Data-Driven Dynamic Friction Models based on Recurrent Neural Networks
Gaëtan Cortes, Joaquin Garcia-Suarez
TL;DR
This work demonstrates that GRU-based recurrent neural networks can learn the dynamic evolution of rate-and-state friction by training on synthetic RSF data generated from aging or slip laws. A physics-informed loss, built with automatic differentiation, enforces key frictional behaviors such as the direct velocity effect and healing, enabling the network to predict friction variations under velocity jumps without explicit state variables. Results show that the GRU captures RSF-driven friction dynamics with mean test errors around 12% in noiseless data and around 17% on noisy data (median errors substantially lower), indicating robust performance even with limited training data. The approach points toward integrating data-driven friction models into larger-scale simulations, while acknowledging limitations in healing modeling and the need for additional physics-informed losses and real experimental data to improve generalization. Overall, the study highlights the potential of data-driven, history-aware neural models to complement or replace phenomenological RSF formulations in simulations of frictional interfaces.
Abstract
In this concise contribution, it is demonstrated that Recurrent Neural Networks (RNNs) based on Gated Recurrent Unit (GRU) architecture, possess the capability to learn the complex dynamics of rate-and-state friction (RSF) laws from synthetic data.
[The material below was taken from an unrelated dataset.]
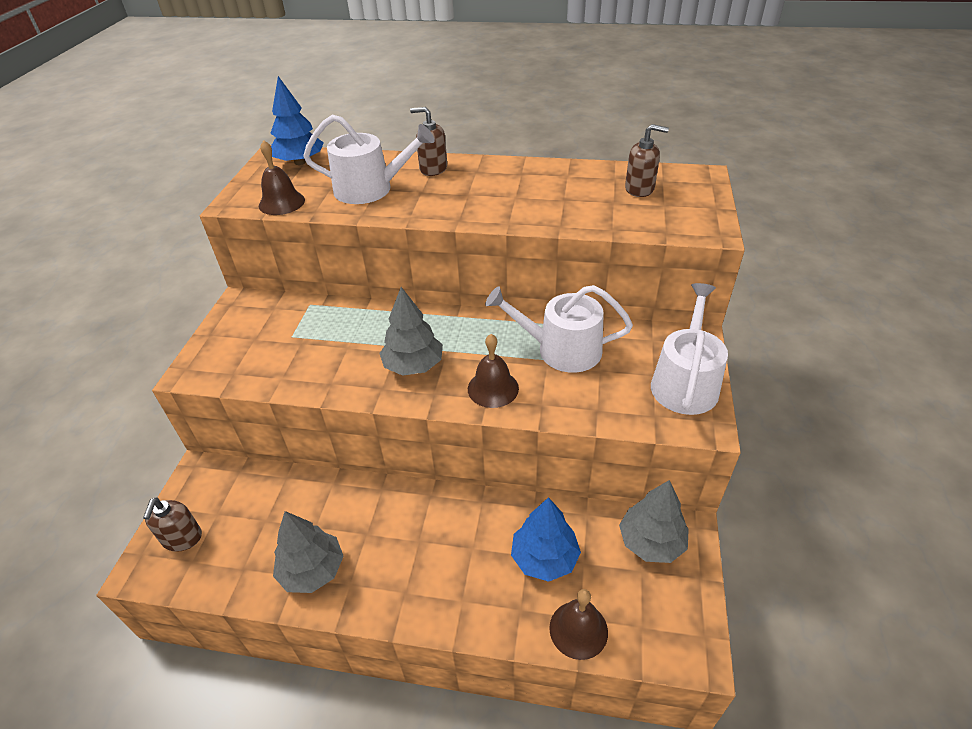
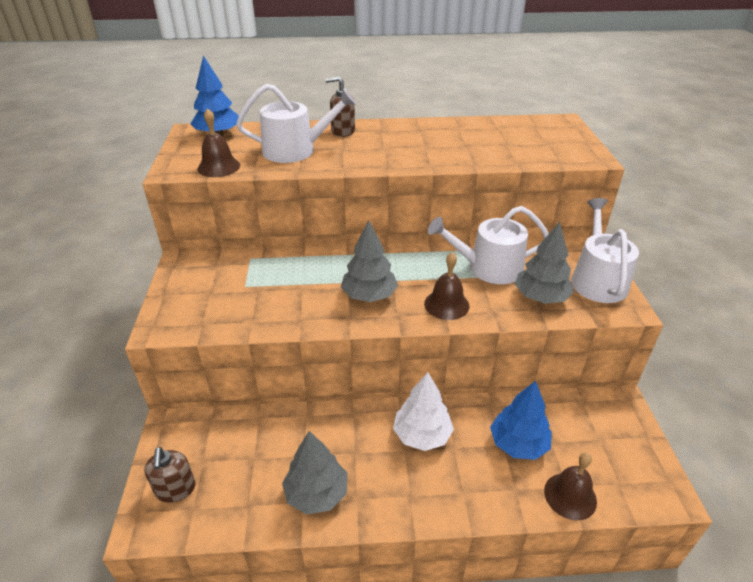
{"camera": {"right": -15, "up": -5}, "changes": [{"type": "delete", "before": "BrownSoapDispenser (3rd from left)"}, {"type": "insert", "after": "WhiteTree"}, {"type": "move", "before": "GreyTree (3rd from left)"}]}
The data employed for training the network is generated through the application of traditional RSF equations coupled with either the aging law or the slip law for state evolution. A novel aspect of this approach is the formulation of a loss function that explicitly accounts for the direct effect by means of automatic differentiation. It is found that the GRU-based RNNs effectively learns to predict changes in the friction coefficient resulting from velocity jumps (with and without noise in the target data), thereby showcasing the potential of machine learning models in capturing and simulating the physics of frictional processes. Current limitations and challenges are discussed.